Oscar Lopez Rivera will not have a “formal role” in the Puerto Rican Day Parade, Mayor Bill de Blasio announced Thursday.
Parade organizers had planned to honor the long-imprisoned leader of a separatist group tied to terrorist acts at the parade, sparking several sponsors and politicians, including Gov. Andrew M. Cuomo, to back out of the parade.
De Blasio expressed disappointment that the purpose of the June 11 parade was overshadowed by the controversy.
“Puerto Rico and its 3.5 million people, many of whom are family and loved ones of New Yorkers, are in the midst of an economic collapse and health care crisis that threatens their future,” he said in a statement. “Our fellow Americans in Puerto Rico deserve help from Washington and they are not receiving it. This should be our singular focus when it comes to Puerto Rico and our city’s parade.”
Lopez Rivera, 74, has been associated with FALN, a Spanish abbreviation for Armed Forces of National Liberation, a Marxist-Leninist group involved in bombings that killed civilians in the 1970s and ’80s.
One of the worst of those attacks was at Fraunces Tavern in lower Manhattan in 1975, in which four people were killed and many more injured.
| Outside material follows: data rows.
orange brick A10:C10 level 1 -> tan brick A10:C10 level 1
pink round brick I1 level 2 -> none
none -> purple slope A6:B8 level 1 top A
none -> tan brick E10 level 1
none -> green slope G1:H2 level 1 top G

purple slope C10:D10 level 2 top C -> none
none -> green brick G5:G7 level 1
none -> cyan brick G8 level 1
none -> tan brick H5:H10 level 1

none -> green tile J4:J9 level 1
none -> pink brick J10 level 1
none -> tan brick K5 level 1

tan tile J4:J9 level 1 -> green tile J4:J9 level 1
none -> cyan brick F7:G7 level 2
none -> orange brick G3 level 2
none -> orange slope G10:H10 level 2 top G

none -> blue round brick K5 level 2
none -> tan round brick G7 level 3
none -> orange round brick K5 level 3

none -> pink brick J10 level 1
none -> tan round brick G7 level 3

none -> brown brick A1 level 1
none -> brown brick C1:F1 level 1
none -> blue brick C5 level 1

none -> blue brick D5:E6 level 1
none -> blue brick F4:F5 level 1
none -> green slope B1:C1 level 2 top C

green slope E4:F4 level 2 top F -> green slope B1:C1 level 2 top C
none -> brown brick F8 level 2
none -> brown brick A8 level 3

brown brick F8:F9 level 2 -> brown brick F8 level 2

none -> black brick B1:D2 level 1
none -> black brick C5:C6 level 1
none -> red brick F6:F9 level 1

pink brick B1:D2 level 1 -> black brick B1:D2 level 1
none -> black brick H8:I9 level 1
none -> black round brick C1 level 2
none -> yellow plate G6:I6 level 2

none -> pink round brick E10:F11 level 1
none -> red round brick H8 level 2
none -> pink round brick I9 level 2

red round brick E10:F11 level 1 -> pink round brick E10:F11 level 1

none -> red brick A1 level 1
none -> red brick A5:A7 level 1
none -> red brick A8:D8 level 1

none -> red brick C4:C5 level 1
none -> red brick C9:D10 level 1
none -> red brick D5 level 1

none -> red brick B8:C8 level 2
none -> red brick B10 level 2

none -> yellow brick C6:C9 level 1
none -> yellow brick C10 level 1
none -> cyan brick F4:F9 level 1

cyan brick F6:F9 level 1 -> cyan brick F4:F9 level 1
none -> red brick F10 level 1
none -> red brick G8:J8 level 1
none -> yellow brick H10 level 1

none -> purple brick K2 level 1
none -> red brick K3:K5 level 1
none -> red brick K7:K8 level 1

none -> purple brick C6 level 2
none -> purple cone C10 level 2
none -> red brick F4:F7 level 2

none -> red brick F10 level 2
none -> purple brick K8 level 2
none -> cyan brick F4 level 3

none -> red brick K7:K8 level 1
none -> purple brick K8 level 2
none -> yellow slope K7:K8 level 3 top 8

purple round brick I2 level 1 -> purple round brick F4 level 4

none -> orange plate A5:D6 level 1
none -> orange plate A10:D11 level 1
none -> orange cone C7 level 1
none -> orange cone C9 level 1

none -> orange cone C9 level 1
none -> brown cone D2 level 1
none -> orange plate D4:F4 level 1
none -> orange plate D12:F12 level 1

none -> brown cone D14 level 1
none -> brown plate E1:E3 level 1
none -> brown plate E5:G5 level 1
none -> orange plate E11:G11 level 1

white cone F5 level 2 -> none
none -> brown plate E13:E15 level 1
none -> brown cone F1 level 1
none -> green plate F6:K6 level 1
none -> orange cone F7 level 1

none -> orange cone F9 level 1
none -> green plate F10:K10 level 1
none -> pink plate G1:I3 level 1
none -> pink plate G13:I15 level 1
No one was charged in that incident.
Lopez Rivera spent 35 years in prison for a conviction of transporting weapons and explosives with intent to kill or injure. He was released last week.
He has denied being involved in any violent activity.
Cuomo, along with Assemb. Nicole Malliotakis, who represents parts of Brooklyn and Staten Island, NYPD Commissioner James O’Neill and the Patrolmen’s Benevolent Association, had said they would not march in the parade after Lopez Rivera was chosen as an honoree. Sponsors, including AT&T, Coca-Cola, JetBlue airlines and Goya Foods, also backed out of the parade.
Other politicians, including de Blasio, City Council Speaker Melissa Mark-Viverito and Bronx Borough President Ruben Diaz Jr. said they would march despite the controversy. Mark-Viverito has long defended Rivera, noting that he was never directly involved with any violence. She was in Puerto Rico for Rivera’s release from house arrest.
The National Puerto Rican Day Parade Inc. had defended its decision to honor Lopez Rivera in May, but said it respects his decision.
“We are looking forward to marching with Oscar Lopez Rivera and respect his decision to walk up Fifth Avenue, ‘not as an honoree but as a humble Puerto Rican and grandfather.’ Now we can focus again on important issues and the plight of Puerto Rico,” the organization said in a statement.